Это надо понимать как 'да', и, очевидно, больше на эту тему он говорить не намерен. Миззи продолжает смотреть в окно на сменяющиеся картины разрухи, и Питеру приходит в голову, что, может быть, он не просто глядит в окно, но еще и демонстрирует ему, Питеру, свой римский профиль: волевой подбородок, аристократический нос с горбинкой… Насколько он старше Би? На три года? С тем же успехом мог быть и на тридцать.
Би — несчастная запутавшаяся девочка, вечное недовольство и обкусанные ногти, спрятавшаяся в свой безразмерный дешевый перуанский свитер, который, вероятно, должен помочь ей выжить в едва отапливаемой квартире — мы оба знаем, что ты не любишь меня еще и потому, что вообразила, будто именно я внушил тебе, что ты недостаточно хороша собой и что у тебя проблемы со вкусом.

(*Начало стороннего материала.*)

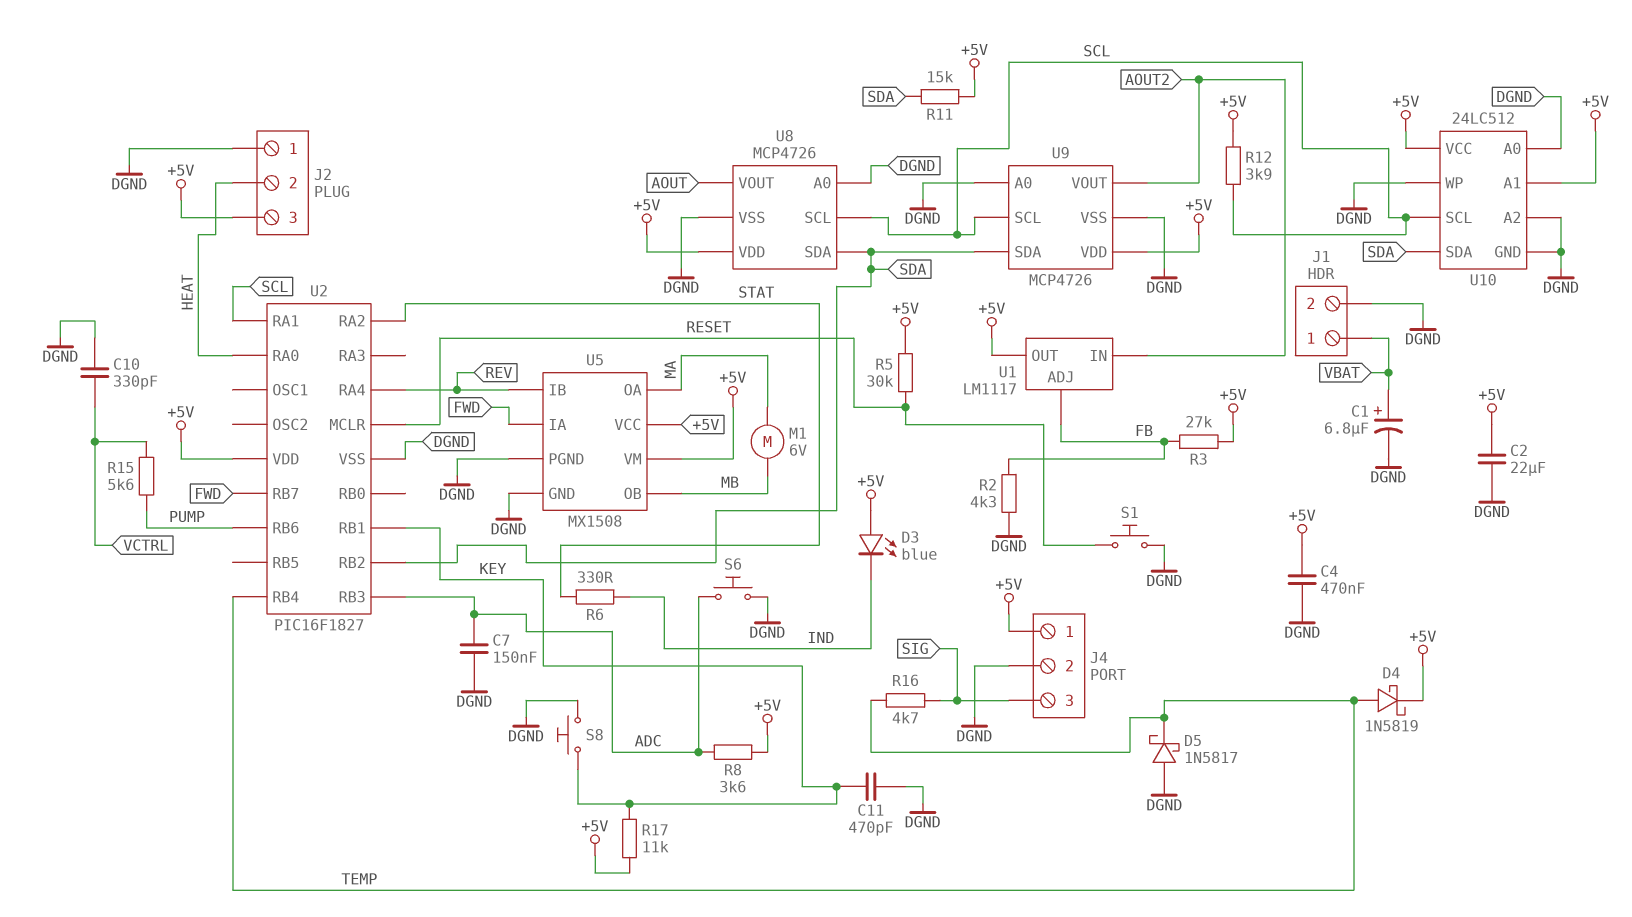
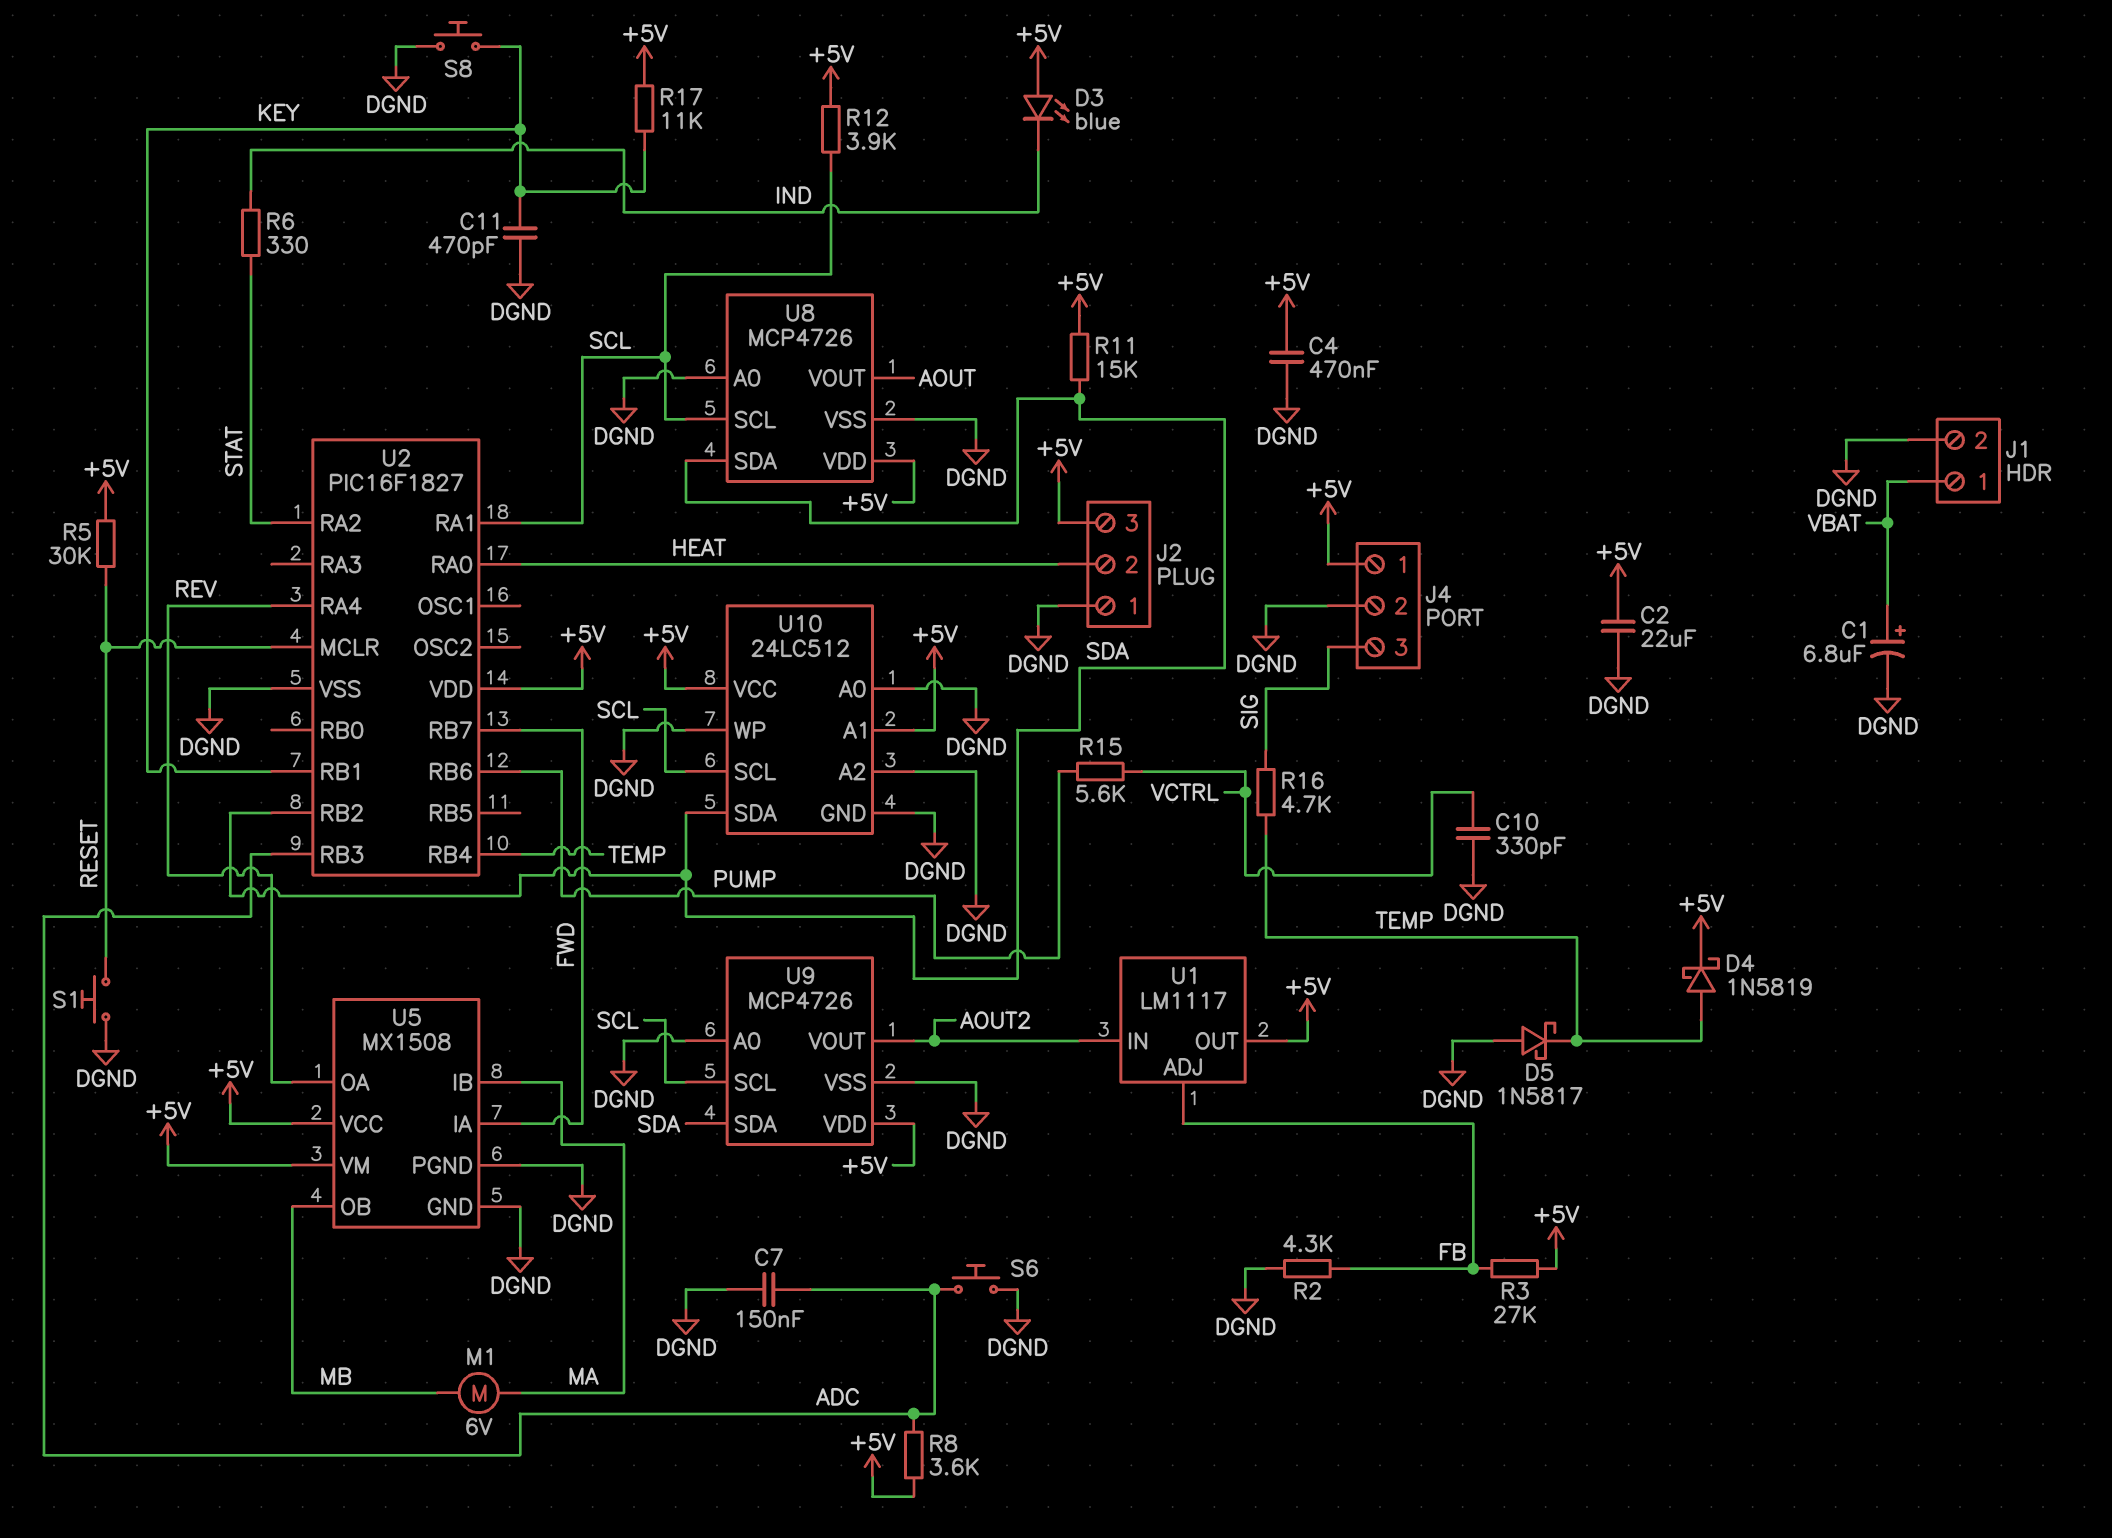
U5 pin IB: REV -> MA
U5 pin OA: MA -> REV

Мы никогда ни с кем, а уж тем более друг с другом этого не обсуждали, но и ты, и я это знаем, верно? Я крепился как мог, но, да, морщился при виде ярко-рыжих колготок, которые нравились тебе в четыре года. И без энтузиазма отнесся к твоей идее купить бело-золотистую мебель для спальни, о которой ты мечтала в семь лет. И, да, не одобрил то псевдо ар-нувошное серебряное ожерелье, которое ты купила на ярмарке на свои собственные деньги, твою первую самостоятельную покупку. Мне не нравилось то, что нравилось тебе, и хотя я ничего не говорил — я старался не быть чудовищем, правда, старался, — ты все чувствовала без слов. И потом, когда у тебя потяжелели бедра, а лицо покрылось прыщами, я, клянусь,
В моем присутствии ты чувствуешь себя уродиной. Тебе даже по телефону неприятно со мной разговаривать.

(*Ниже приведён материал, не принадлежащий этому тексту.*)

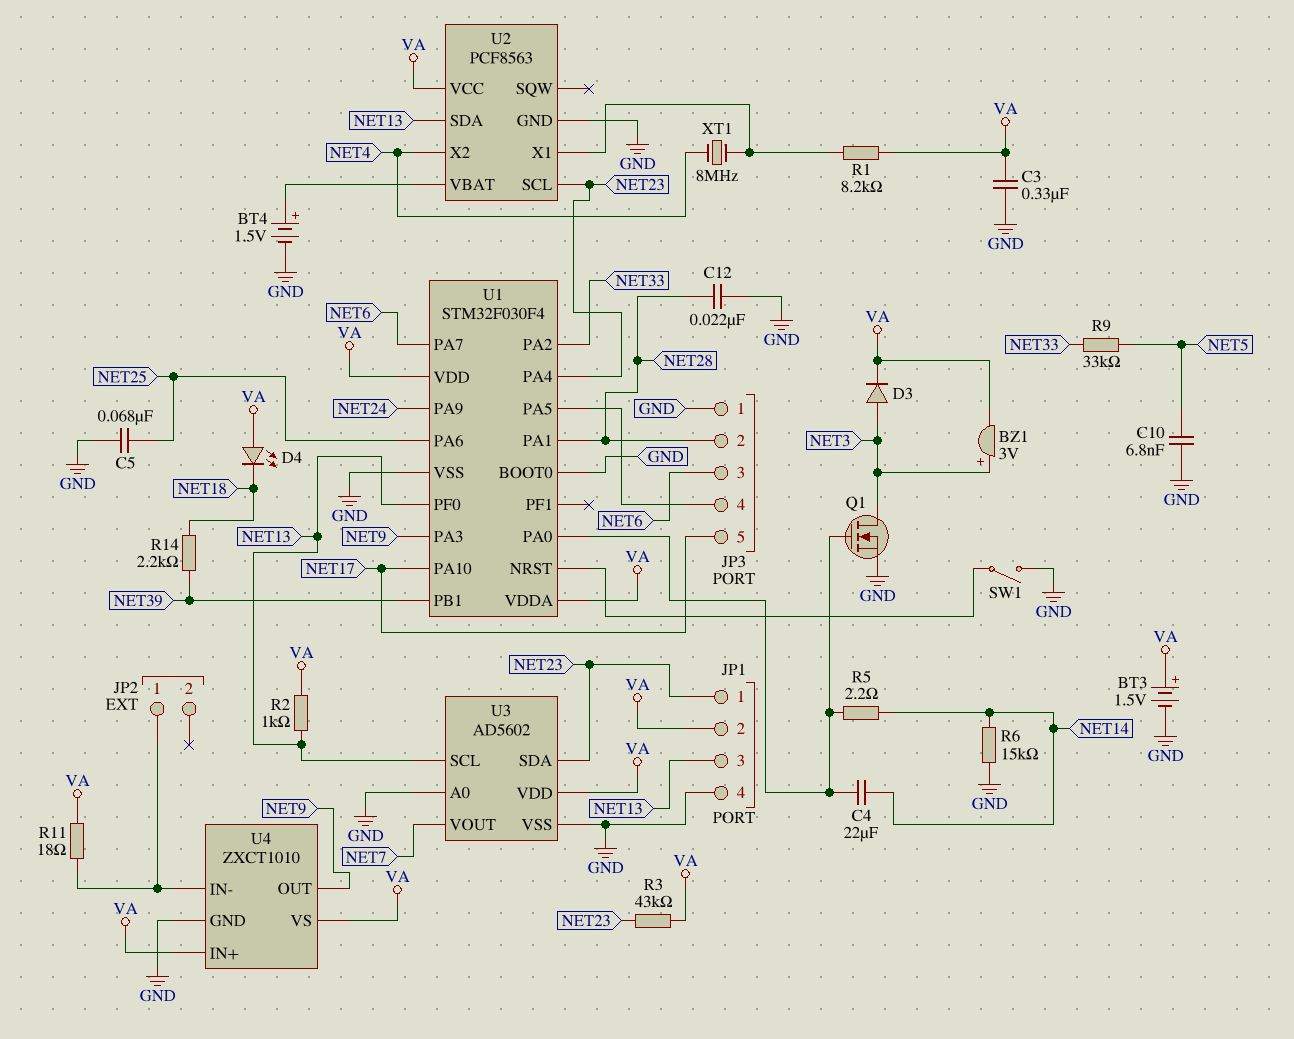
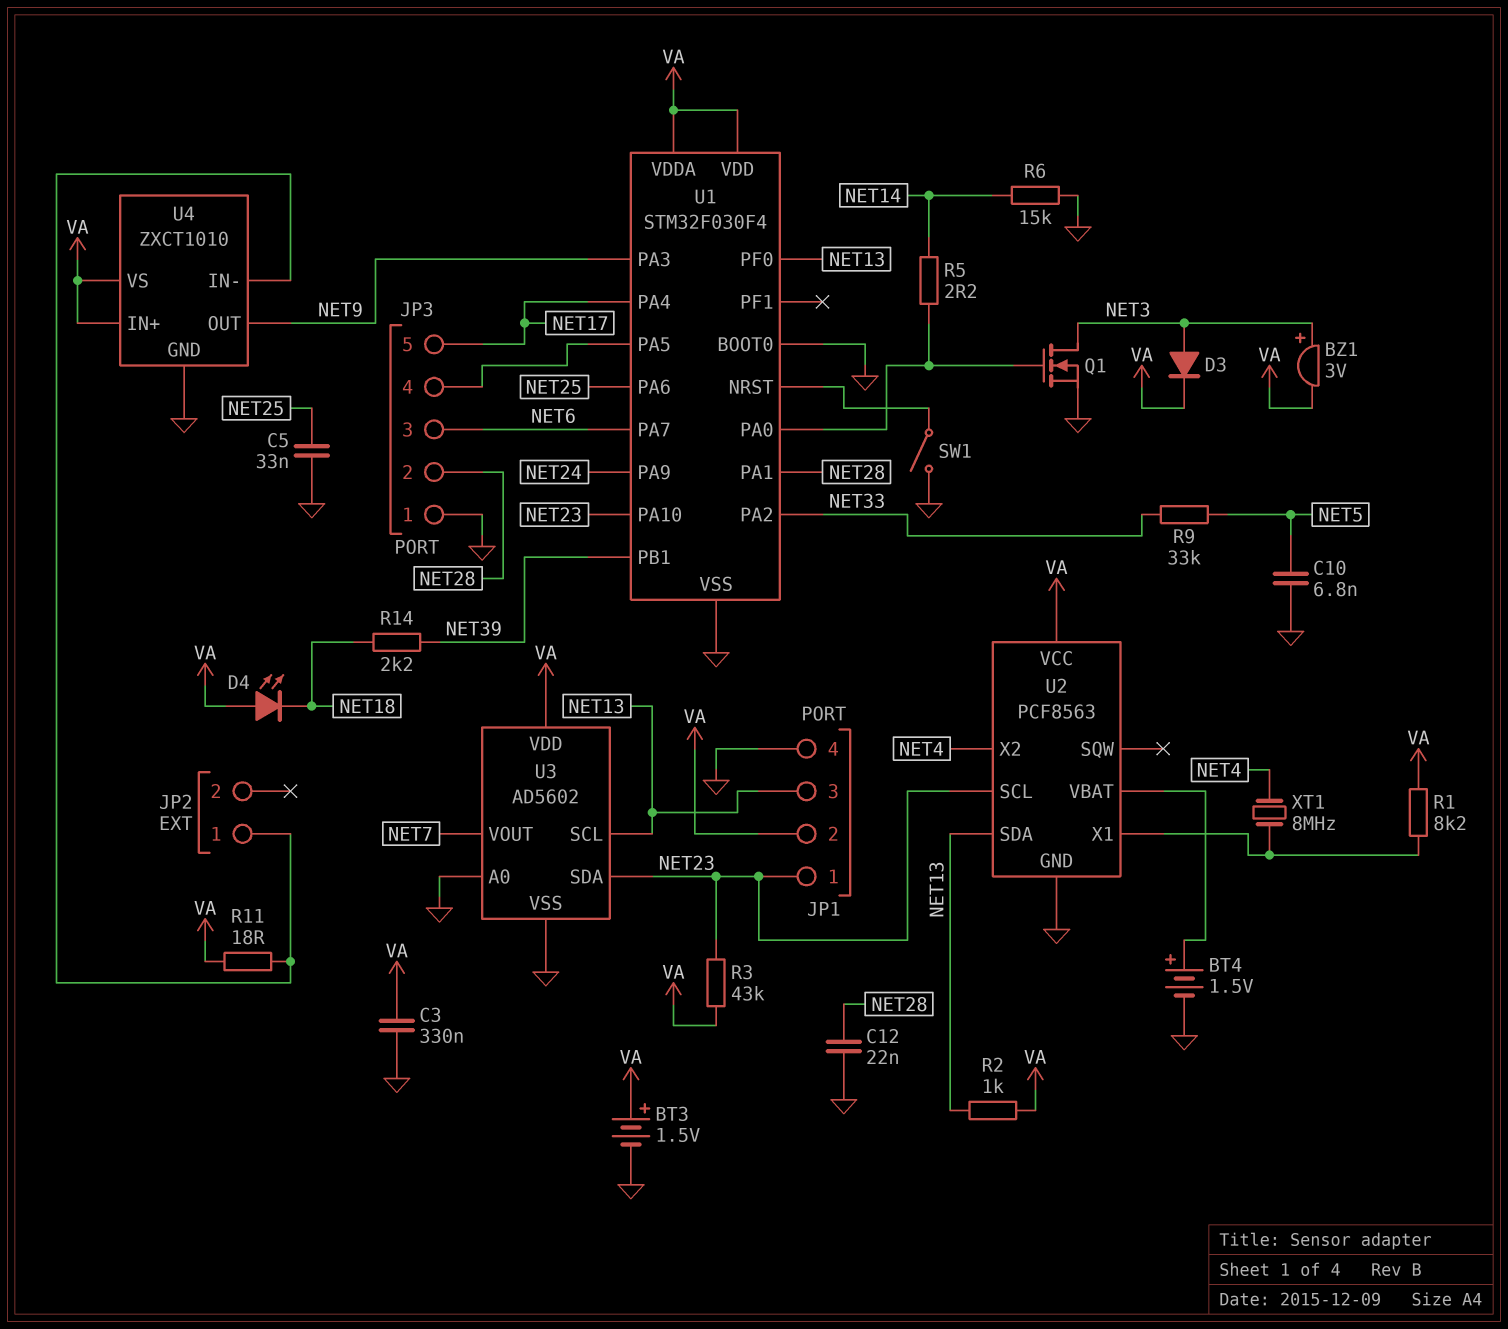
C4: 22uF (NET14, U1/PA0) -> none
C5: 68nF (GND, NET25) -> 33nF (GND, NET25)
U1 pin PA4: NET23 -> NET17
U1 pin PA10: NET17 -> NET23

— Как тебе Томас Манн? — обращается Питер к Миззи. Будучи Харрисом, он не выносит слишком долгих пауз. Ему начинает казаться, что его уже нет.
— Я его люблю. Ну, может быть, 'люблю' не совсем точное слово для Манна. Наверное, правильнее будет сказать, что я им восхищаюсь.
— Ты в первый раз читаешь 'Волшебную гору'?
— И да, и нет. Это одна из тех книг, которую я проглотил за пять часов, когда учился в колледже, просто, чтобы быть в курсе. Теперь я к ним возвращаюсь и читаю уже по-настоящему.
— Если бы не кофе и кислота, я бы, наверное, никогда не кончил университет, — говорит Питер.
И вот тут Миззи наконец отворачивается от окна и смотрит на Питера. Они оба мысленно задают себе недоуменный вопрос: зачем Питер это сказал? Что это? Очередное подтверждение того, что он готов хранить Миззину тайну? Или просто попытка быть 'своим парнем'?..
Вспомни старика в парике, которого ты, Питер, видел недавно на Восьмой авеню, подумай о самом Ашенбахе, нарумяненном с крашеными волосами, мертвом в пляжном шезлонге у отмели, по которой бродит Тадзио.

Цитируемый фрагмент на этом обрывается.